Getting it right: perfection in intention
ShriDurga | 06/30/2008
(5 out of 5 stars)

"This delightful and insightful film from German director Doris Dorrie (Enlightenment Guaranteed) demonstrates, in the tradition of great Buddhist teachings, the marvel of life that is and always has been right under your nose, right at your fingertips, right there waiting for you to really see it, really feel it, really smell and taste it.

Ostensibly a profile of American Soto Zen priest Edward Espe Brown , for 30 years the head cook of the California Tassajara Zen Center, the film is in the end more about how we relate to food, and ultimately how we relate to life. In Japan's Soto Zen tradition, cooking is more than just feeding the monks.

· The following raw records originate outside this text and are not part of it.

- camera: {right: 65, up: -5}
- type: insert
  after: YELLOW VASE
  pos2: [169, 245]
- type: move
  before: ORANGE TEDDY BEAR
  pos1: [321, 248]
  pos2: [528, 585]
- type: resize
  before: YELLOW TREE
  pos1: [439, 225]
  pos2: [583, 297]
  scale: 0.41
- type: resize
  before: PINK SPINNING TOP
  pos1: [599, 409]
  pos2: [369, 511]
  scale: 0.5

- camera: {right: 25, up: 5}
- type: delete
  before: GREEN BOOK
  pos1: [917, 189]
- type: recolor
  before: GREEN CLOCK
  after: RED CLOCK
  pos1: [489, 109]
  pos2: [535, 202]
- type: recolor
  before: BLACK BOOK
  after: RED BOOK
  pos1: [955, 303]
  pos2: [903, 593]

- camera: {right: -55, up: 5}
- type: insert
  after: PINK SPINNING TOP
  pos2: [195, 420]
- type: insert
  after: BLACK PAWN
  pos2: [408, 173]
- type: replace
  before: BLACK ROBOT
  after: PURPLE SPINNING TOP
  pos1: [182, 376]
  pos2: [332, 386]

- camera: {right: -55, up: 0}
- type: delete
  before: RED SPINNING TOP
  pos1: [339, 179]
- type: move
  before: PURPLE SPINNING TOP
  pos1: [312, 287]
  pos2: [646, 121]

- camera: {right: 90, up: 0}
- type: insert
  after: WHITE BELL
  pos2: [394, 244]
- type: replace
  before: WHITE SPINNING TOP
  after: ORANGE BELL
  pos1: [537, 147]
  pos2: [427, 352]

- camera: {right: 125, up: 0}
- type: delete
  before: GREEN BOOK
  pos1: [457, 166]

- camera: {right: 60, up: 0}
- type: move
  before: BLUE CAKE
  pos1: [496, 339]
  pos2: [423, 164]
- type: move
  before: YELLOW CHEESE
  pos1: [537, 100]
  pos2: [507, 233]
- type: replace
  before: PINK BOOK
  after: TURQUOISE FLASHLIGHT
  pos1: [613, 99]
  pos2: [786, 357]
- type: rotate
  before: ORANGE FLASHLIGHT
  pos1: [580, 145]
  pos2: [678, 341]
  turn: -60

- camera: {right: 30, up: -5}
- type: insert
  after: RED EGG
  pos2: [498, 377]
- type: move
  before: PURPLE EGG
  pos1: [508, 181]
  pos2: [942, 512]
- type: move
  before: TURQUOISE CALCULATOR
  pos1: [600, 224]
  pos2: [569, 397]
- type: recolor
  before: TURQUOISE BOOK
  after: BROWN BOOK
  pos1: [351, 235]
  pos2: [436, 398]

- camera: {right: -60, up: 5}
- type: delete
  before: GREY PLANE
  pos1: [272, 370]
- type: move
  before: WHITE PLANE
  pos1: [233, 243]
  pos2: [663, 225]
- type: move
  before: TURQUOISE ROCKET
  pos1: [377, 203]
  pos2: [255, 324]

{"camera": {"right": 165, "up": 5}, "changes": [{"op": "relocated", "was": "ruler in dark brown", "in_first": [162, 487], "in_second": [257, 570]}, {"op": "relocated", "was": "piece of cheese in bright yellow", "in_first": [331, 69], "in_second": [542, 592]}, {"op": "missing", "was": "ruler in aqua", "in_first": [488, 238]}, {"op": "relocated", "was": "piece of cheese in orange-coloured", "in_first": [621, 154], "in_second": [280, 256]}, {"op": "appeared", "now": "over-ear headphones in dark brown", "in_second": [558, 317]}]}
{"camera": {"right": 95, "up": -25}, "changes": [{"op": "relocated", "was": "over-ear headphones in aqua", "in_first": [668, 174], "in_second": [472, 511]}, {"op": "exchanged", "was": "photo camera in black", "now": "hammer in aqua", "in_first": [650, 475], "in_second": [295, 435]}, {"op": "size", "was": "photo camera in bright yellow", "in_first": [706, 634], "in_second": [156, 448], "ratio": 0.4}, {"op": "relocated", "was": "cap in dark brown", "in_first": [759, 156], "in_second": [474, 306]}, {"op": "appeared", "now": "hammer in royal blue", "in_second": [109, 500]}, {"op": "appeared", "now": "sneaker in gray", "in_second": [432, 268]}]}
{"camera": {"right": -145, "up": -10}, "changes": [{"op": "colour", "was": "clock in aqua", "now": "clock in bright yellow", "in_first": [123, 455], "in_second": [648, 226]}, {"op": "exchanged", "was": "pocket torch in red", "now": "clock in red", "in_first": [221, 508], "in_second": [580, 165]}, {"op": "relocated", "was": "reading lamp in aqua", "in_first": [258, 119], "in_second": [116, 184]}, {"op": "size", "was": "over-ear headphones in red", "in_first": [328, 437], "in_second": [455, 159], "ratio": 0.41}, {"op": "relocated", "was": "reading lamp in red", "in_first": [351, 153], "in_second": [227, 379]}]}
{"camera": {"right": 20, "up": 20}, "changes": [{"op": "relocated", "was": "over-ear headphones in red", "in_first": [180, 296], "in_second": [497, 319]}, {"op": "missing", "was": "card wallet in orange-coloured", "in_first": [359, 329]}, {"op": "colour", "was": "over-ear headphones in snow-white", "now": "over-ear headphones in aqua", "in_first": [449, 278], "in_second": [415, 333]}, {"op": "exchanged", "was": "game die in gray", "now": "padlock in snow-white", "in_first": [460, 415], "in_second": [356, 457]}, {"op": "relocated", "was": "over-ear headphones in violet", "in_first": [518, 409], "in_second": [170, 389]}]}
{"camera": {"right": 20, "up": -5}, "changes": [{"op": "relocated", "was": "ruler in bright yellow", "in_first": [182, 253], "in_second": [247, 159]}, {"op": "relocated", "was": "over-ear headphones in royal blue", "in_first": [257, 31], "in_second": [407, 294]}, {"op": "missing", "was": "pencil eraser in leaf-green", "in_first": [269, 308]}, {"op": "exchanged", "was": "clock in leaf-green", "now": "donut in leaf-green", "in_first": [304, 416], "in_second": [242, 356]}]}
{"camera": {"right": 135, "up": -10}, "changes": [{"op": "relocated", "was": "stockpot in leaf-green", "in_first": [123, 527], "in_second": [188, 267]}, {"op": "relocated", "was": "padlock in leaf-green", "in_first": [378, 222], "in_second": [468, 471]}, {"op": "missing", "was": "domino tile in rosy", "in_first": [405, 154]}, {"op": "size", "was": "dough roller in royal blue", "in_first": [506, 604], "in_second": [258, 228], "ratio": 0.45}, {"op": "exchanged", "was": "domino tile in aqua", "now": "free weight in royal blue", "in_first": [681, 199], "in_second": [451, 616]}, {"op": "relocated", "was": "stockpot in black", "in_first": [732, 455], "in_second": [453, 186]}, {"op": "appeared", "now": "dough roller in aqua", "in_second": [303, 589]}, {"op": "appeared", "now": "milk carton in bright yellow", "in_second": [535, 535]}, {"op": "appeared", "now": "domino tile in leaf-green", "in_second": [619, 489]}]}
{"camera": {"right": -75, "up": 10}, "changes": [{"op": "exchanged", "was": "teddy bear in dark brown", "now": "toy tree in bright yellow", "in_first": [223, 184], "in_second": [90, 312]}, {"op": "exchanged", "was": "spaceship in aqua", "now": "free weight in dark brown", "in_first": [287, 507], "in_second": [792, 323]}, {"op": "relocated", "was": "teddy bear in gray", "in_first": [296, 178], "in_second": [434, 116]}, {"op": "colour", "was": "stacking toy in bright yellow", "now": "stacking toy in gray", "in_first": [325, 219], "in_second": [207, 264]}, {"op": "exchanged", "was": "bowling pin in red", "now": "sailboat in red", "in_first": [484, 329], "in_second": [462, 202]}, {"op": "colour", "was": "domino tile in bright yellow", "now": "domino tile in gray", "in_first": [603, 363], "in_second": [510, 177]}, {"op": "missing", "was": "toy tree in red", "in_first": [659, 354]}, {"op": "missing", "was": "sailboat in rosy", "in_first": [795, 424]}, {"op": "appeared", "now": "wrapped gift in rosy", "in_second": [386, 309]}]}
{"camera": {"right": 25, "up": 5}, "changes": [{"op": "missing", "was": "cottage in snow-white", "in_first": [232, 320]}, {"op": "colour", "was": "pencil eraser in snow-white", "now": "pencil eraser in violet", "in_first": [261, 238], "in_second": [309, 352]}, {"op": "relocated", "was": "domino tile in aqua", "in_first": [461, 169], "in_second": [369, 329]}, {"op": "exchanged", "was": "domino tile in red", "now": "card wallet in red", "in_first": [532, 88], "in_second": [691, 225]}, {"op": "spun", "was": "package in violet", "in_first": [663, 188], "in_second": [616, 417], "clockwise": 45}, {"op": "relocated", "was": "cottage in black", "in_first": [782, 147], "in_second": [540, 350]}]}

It's about close attention to detail. It's about respect for the produce of the Earth. In the process, its as much about preparing yourself as it is a meal.

13th century Japanese Zen master Dogen elevated the position of cook within his monasteries to near the importance of the abbot. He saw in the handling and preparation of food a means for cooks to practice mindfulness, and through careful attention to detail maintain the health and morale of the monastic community. He wrote a treatise on the subject, Instructions to the Tenzo, that is still studied in Soto Zen monasteries. In fact you'll see in the film some of the cooks at Tassajara studying this very text.

These days Edward Espe Brown leads cooking, health and meditation seminars in the US and Europe, at which much of the footage for this film was shot. Director Dorrie doesn't shy from showing us more than the wise, Zen-master side of her subject, including segments in which Brown loses his temper with his students, as well as with a plastic wrapper and a bottler stopper. As he remarks to a class at the beginning of the film, he may have been practicing Zen for 40 years, but he's still a human being subject to nervousness and anxiety at the beginning of each new retreat. He notes as well that he still makes mistakes, that mistakes are part of the process of cooking, as they are with life. Perfection, he adds, is to be found in the effort.

While not a kinesthetic subject, Dorrie does a good job of keeping the viewer's attention by mixing up shots and breaking the film up into thematic units. Except for a small diversion on the homeless and a woman who survives by living off supermarket discards, Dorrie remains tightly focused. The understated jazz soundtrack is perfect accompaniment to themes of spontaneity and authenticity.

You won't come away from this film with a handful of new recipes, but you might have a new respect for cooking and the practice of mindfulness.